Price.-The order was made by Mr. Justice Willes. [MARTIN, B.-If there is any restriction in the order you are bound by it.] Quite so. [MARTIN, B.-If it is otherwise you are quite free.]

Price said that he did not bring forward the man as having been bribed or treated.

Ballantine. Then I withdraw my objection.

MARTIN, B.-My own inclination is to leave the thing perfectly open and free, without any restriction. I may explain how this arose. There is in the 7th rule which was made by the judges, a clause that when a petitioner claims the seat for an unsuccessful candidate alleging that he had a majority of lawful votes, he shall six days before the day ap pointed for trial give the respondent a list of the votes intended to be objected to, and the heads of the objections, and no evidence shall be offered upon any head of objection not specified. That is in the case of a petitioner claiming the seat. It was then thought that inasmuch as there was this particular rule in the case of a petitioner claiming the seat, it was but reasonable to apply it to other cases which were not within the rule. That is the way it arose. At first it was thought it might be given as a matter of course, but it was then suggested that some limitation ought to be made upon it, for it would give an opportunity of tampering with the persons whose names were mentioned, by getting them out of the way, and that it might do more harm than good. The consequence was there was some limitation put upon it, and I believe we all agreed that we would wait and see what was the operation of the rule in the first five cases, and see whether it should be continued at all or not. Of course as far as you are restricted by Justice Willes' order I will restrict you, but I will restrict you no farther.

GUILDFORD ELECTION PETITION.

GUILDFORD ELECTION PETITION. (a) Jan. 19, 20, 21, and 22, 1869.

(Before WILLES, J.)

Treating-Evidence-Case not included in particulars -Bribery-Statement made by voter to a third person -Promise to pay voter's travelling expenses conditionally on voting-Corrupt Practices Prevention Act 1854-Agency-Authority to canvass not always the test of Costs.

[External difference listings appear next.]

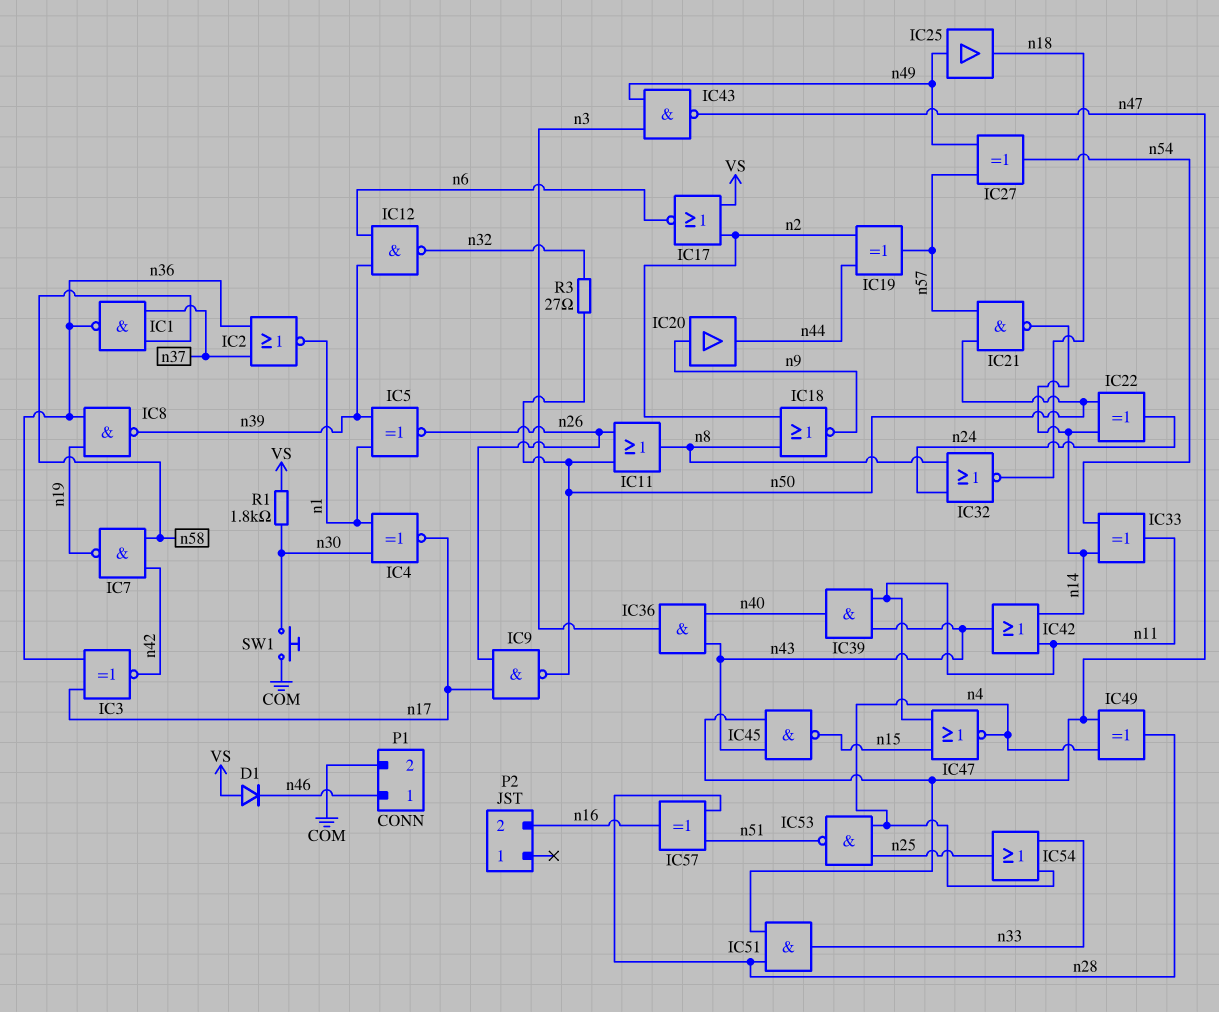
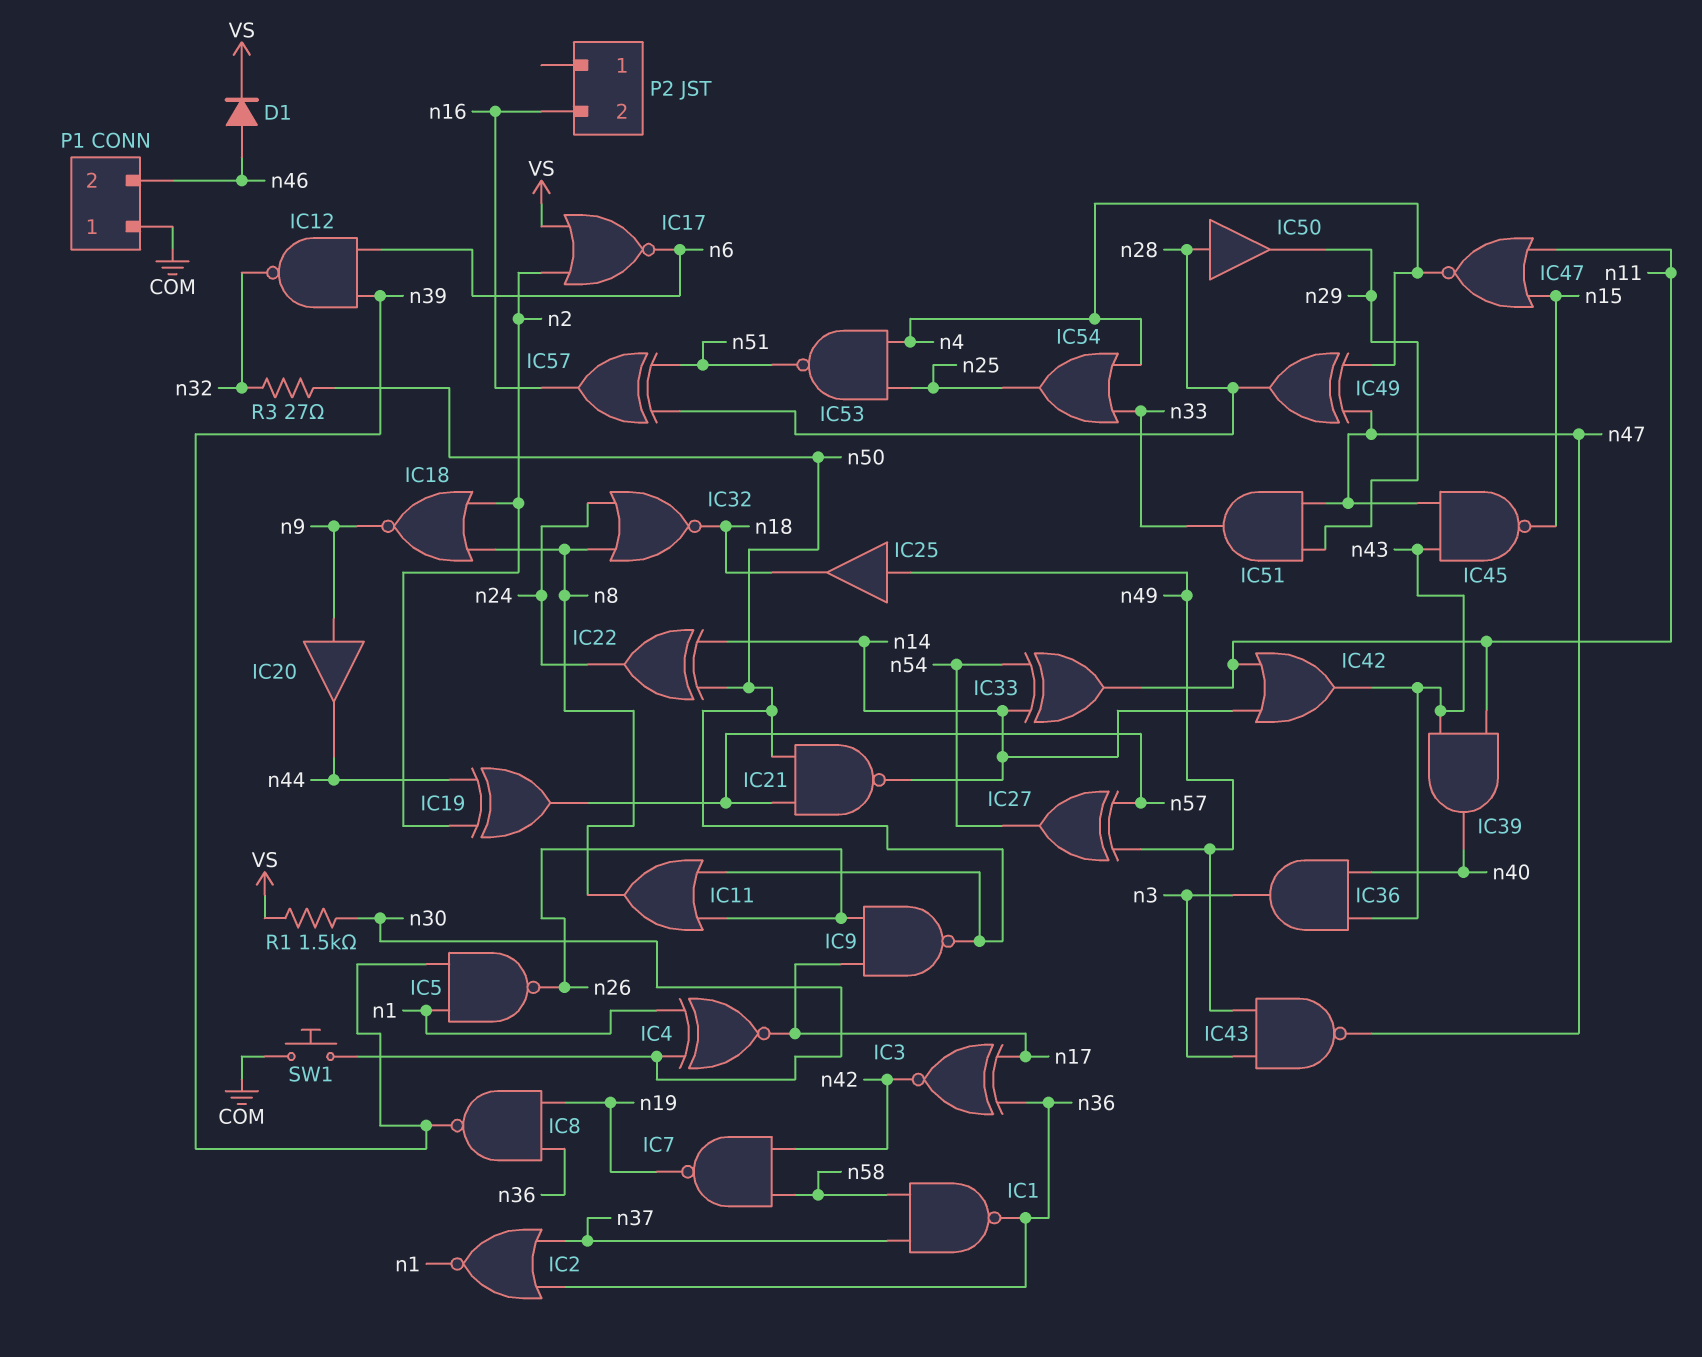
D1: diode (A VS, K n46) -> diode (A n46, K VS)
IC5: XNOR (in n1, in n39, out n26) -> NAND (in n1, in n39, out n26)
IC50: none -> buffer (in n28, out n29)
IC51: AND (in n28, in n47, out n33) -> AND (in n29, in n47, out n33)
P1 pin 1: n46 -> COM
P1 pin 2: COM -> n46
R1: 1.8k (VS, n30) -> 1.5k (VS, n30)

It was proved that two persons whose names were on the register of voters for a borough, but who had ceased to reside within the limits of the borough or within the statutory distance thereof at the time of the election, and who had consequently lost their right to vote at the election by virtue of the provisions of the 79th section of the 6 Vict. c. 18, had nevertheless voted at the election in favour of the sitting member. It was also proved that the same persons had been prevailed upon to travel from Chester, their then place of residence, and to vote at the election by a promise made to them by one Handford that their expenses should be paid, and that a sum of 51., which was greatly in excess of their expenses, had actually been paid to them by Handford on account of such expenses, and in pursuance of the promise made by him to them: Held, that the fact that these persons were not entitled to vote at the election made no difference, and that as they had prima facie a right to vote, the case was within the Corrupt Practices Prevention Act 1854 (17 & 18 Vict. c. 102), and that the promise to pay their expenses conditionally upon their voting for the sitting member, and the subsequent payment of those expenses, were consequently corrupt practices. Authority from a candidate or from his agent to canvass, or to procure votes on his behalf, is, as a rule, the test of agency; but agency will not in all cases be limited within those bounds, as it may under the new system assume a novel form, in which it may be necessary for the court to recognise it.

Where the case as disclosed under a petition is proper for examination, and the petition is founded upon strong prima facie grounds, and attended with reasonable and probable cause for pursuing the inquiry to a termination, the petitioner will not be condemned in the costs of the respondent, although the result of the inquiry may be in favour of the latter.

This was a petition presented by William Edmund Elkins, Thomas Bowyer, and William Triggs, three of the voters at the last election for the borough of Guildford, against the return of Guildford James Hillier Mainwaring Ellerker Onslow, Esq., as member to serve in Parliament for the said borough.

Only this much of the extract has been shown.